Political parties are hard to kill, unless they kill themselves. Both in BC and at the federal level, the NDP gave that a try — and then did what they had to do to land on their feet, despite their previous best efforts to destroy themselves. And so, the federal NDP went some steps up the ladder before it. The first step up the ladder was to avoid its widely predicted fate, by retaining party status and not being replaced in their spot on the Canadian political spectrum by the Green Party. They kept party status; the Greens remain far from that crucial designation.
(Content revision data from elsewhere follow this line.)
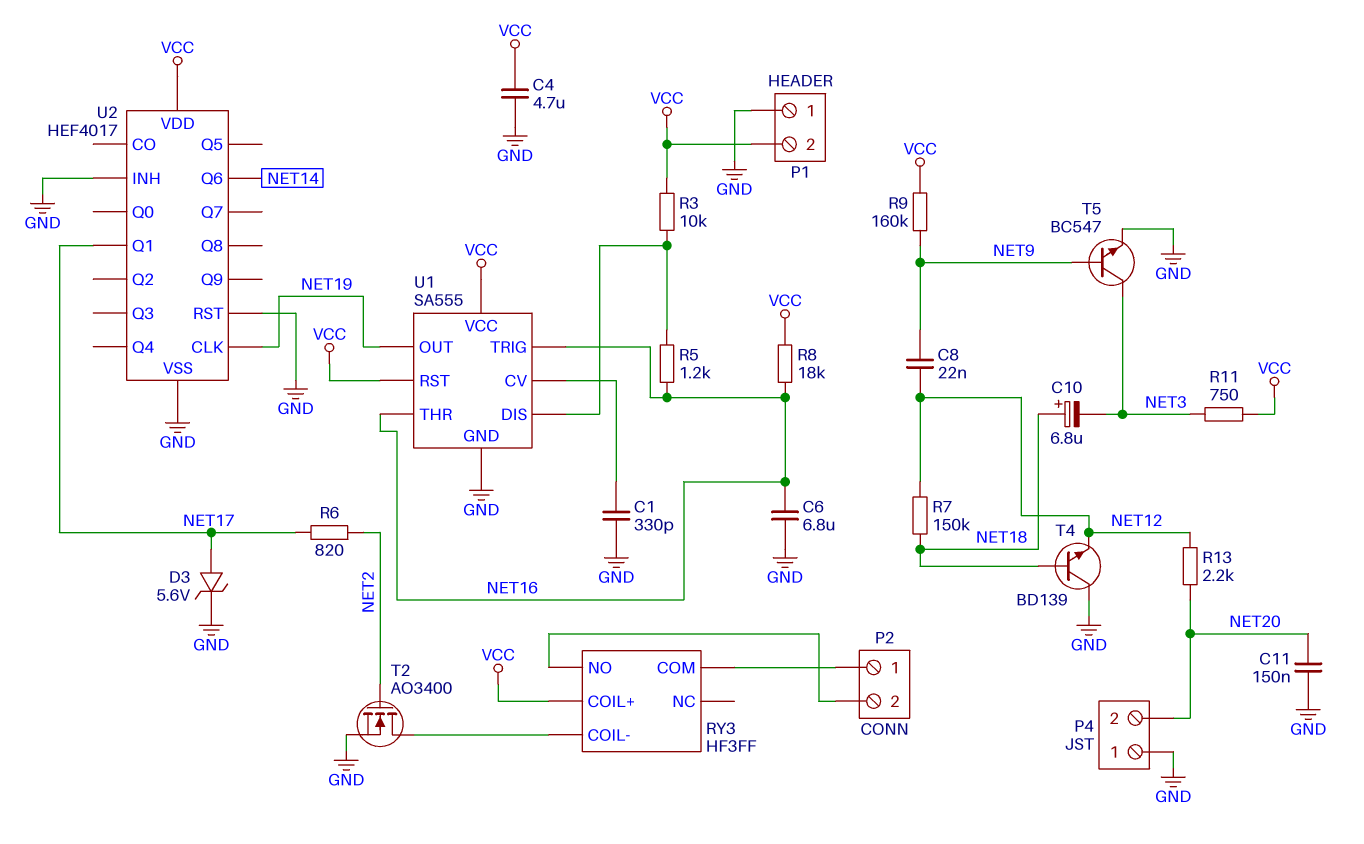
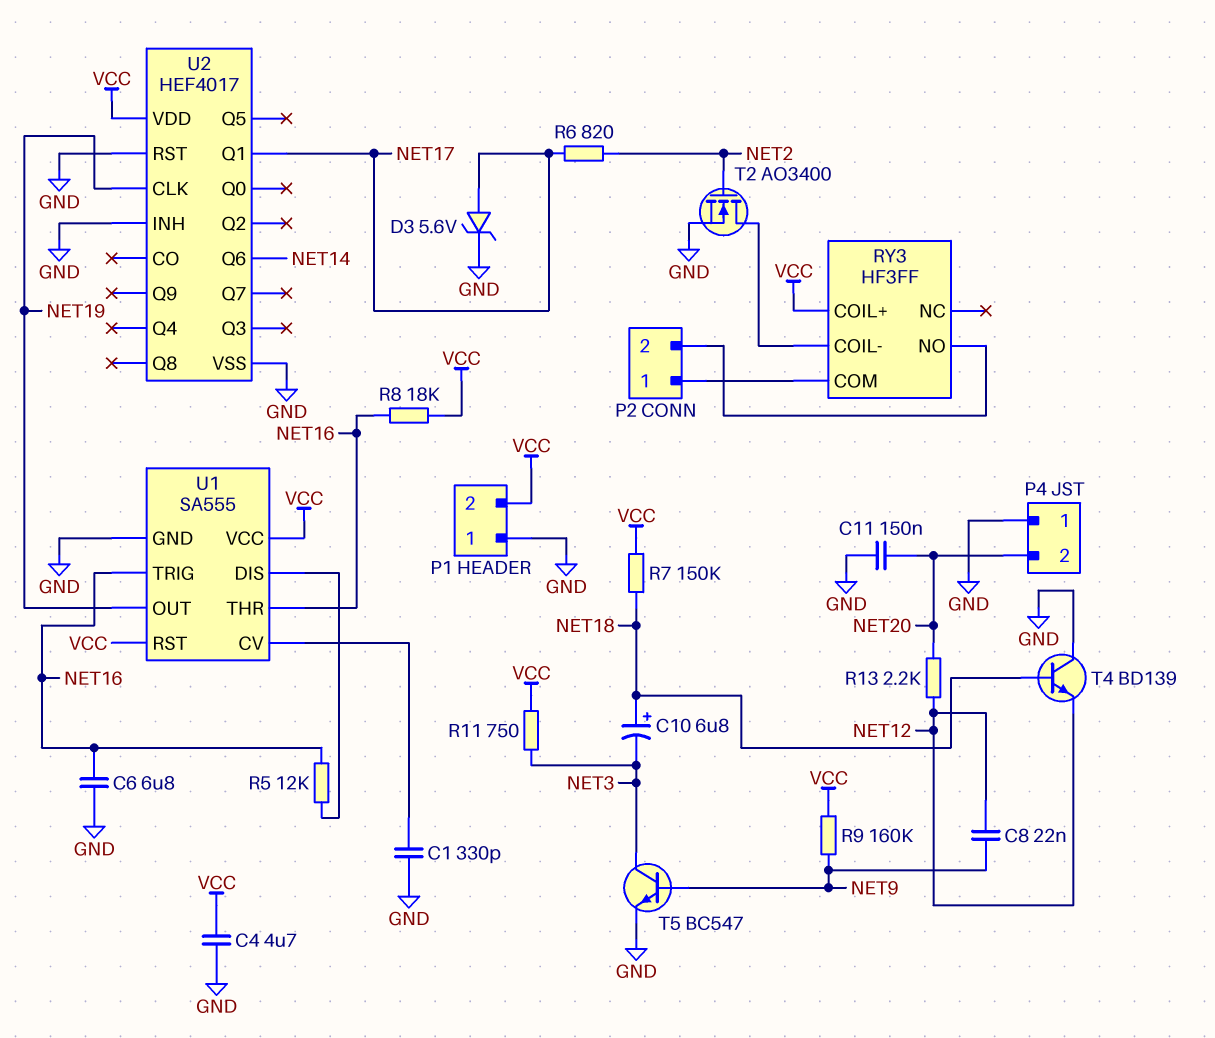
R3: 10k (U1/DIS, VCC) -> none
R5: 1.2k (NET16, U1/DIS) -> 12k (NET16, U1/DIS)
R7: 150k (NET12, NET18) -> 150k (NET18, VCC)

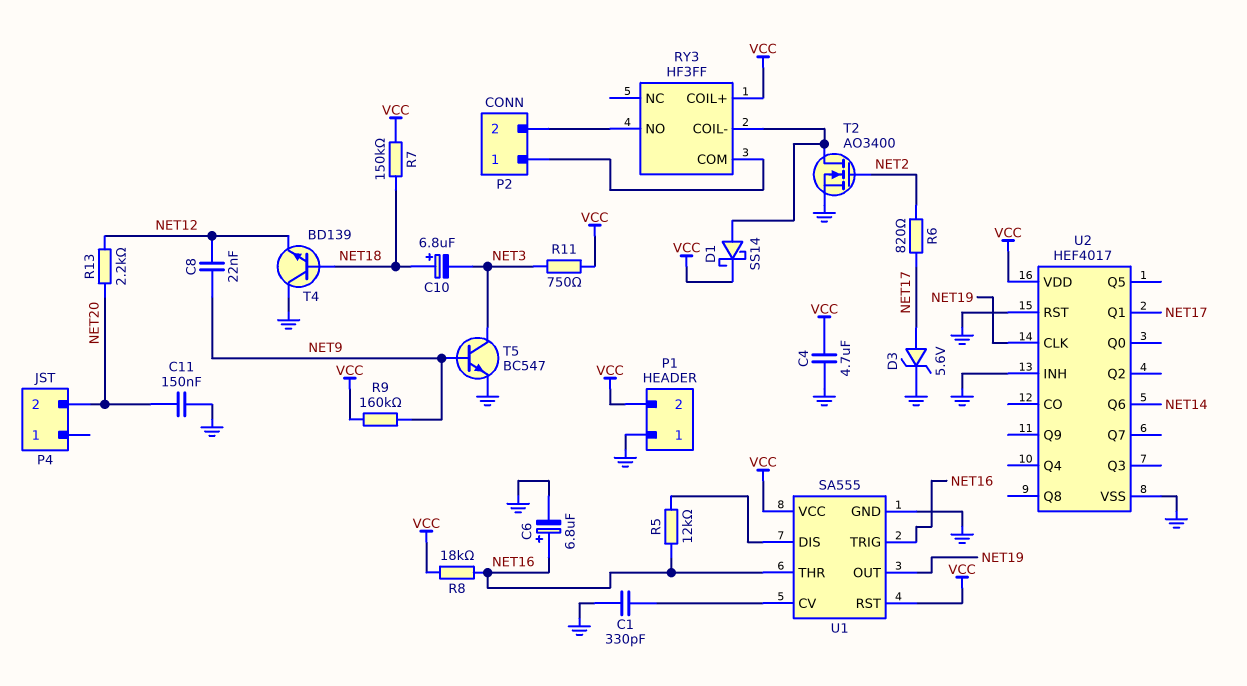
C6: 6.8uF (GND, NET16) -> 6.8uF (plus NET16, minus GND)
D1: none -> schottky SS14 (A RY3/COIL-, K VCC)
P4 pin 1: GND -> none

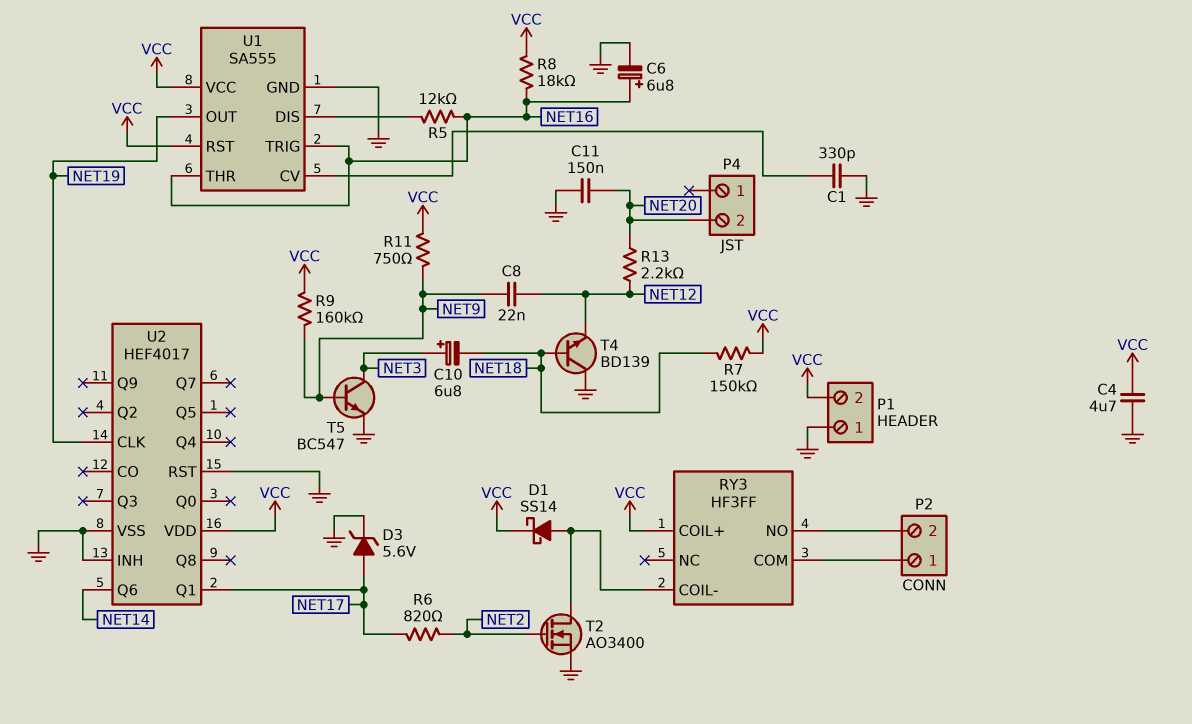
C10: 6.8uF (plus NET18, minus NET3) -> 6.8uF (plus NET3, minus NET18)
R11: 750 (NET3, VCC) -> 750 (NET9, VCC)

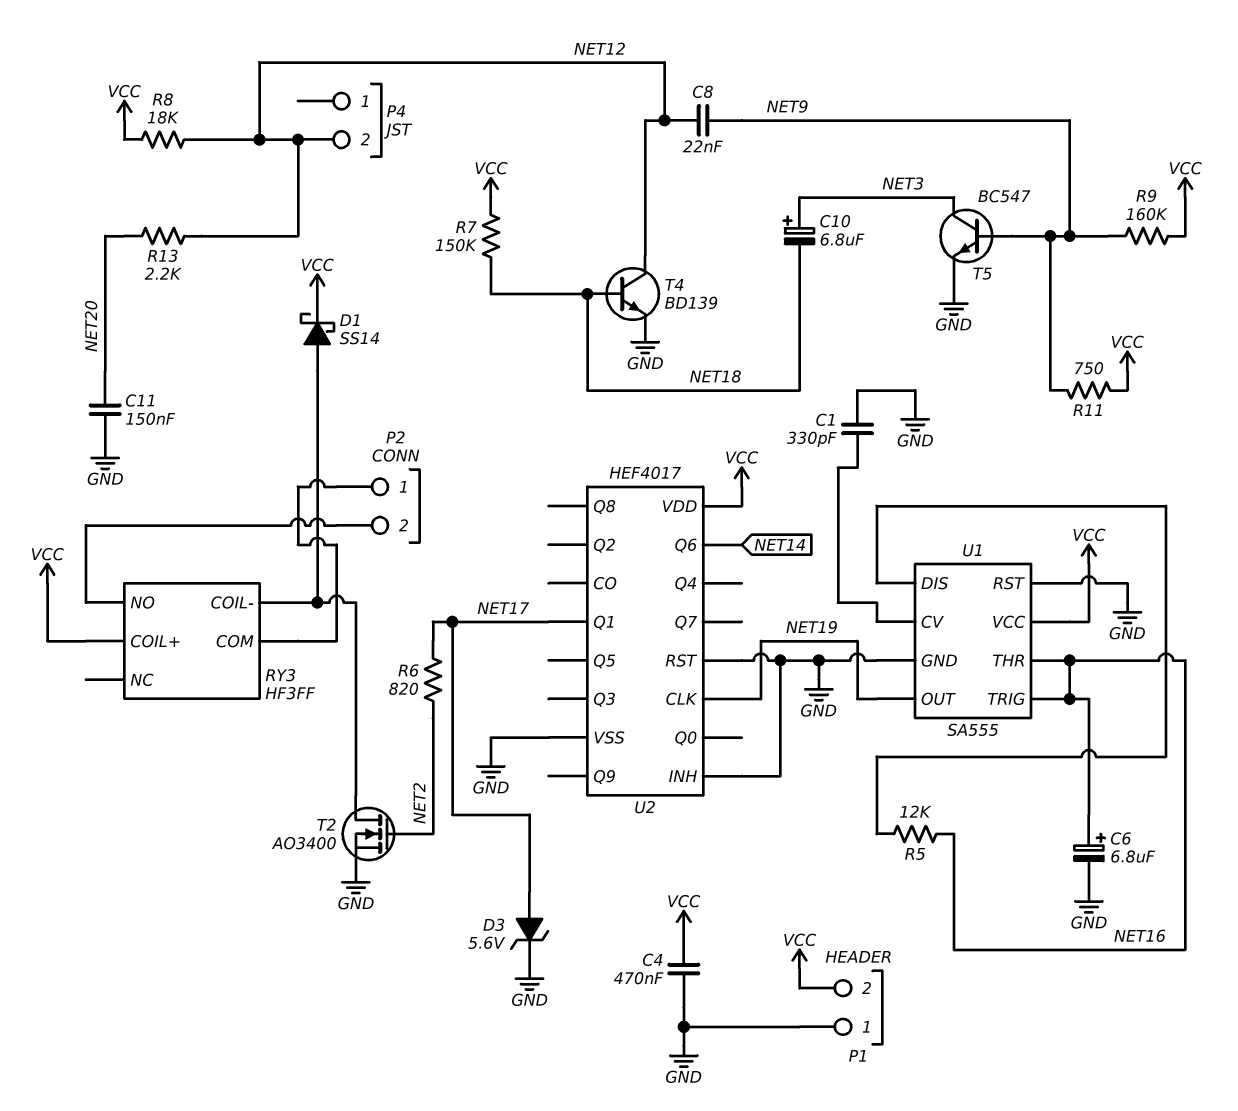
C4: 4.7uF (GND, VCC) -> 470nF (GND, VCC)
P4 pin 2: NET20 -> NET12
R8: 18k (NET16, VCC) -> 18k (NET12, VCC)
T4: NPN BD139 (B NET18, C GND, E NET12) -> NPN BD139 (B NET18, C NET12, E GND)
U1 pin RST: VCC -> GND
The second step up the ladder was to elect a sufficiently large and diverse caucus that it could do good political work in Parliament. This caucus is a good one, full of bright, energetic new MPs in the style of their leader, and with pleasingly few hipster-populist, lefter-than-thou candidates who would have prevented it from functioning. The third step up the ladder was to win a balance-of-power position in a minority Parliament. And unlike Jack Layton and his team in any of his elections, they did. In that sense, this 24-member NDP caucus is much more empowered, potentially powerful, and in a position to advance government in Canada than Layton’s caucuses were.
Really, that’s pretty nice work. But it’s not victory. Victory is winning the election and forming government. Having rather elegantly and artfully dodged bullets and landed on its feet to general astonishment, the disheartening desert of that electoral map lies before the NDP. Singh is, essentially, back to where Layton was in 2004 — but with a much better parliamentary hand. So, having played his cards superbly well in this campaign, he now needs to do the same in this minority Parliament.
Brian Topp is a partner at KTG Public Affairs, a fellow at the Public Policy Forum, a director on the board of the Broadbent Institute, and is teaching a course at the Max Bell School of Public Policy at McGill University. He served as chief of staff to Alberta Premier Rachel Notley.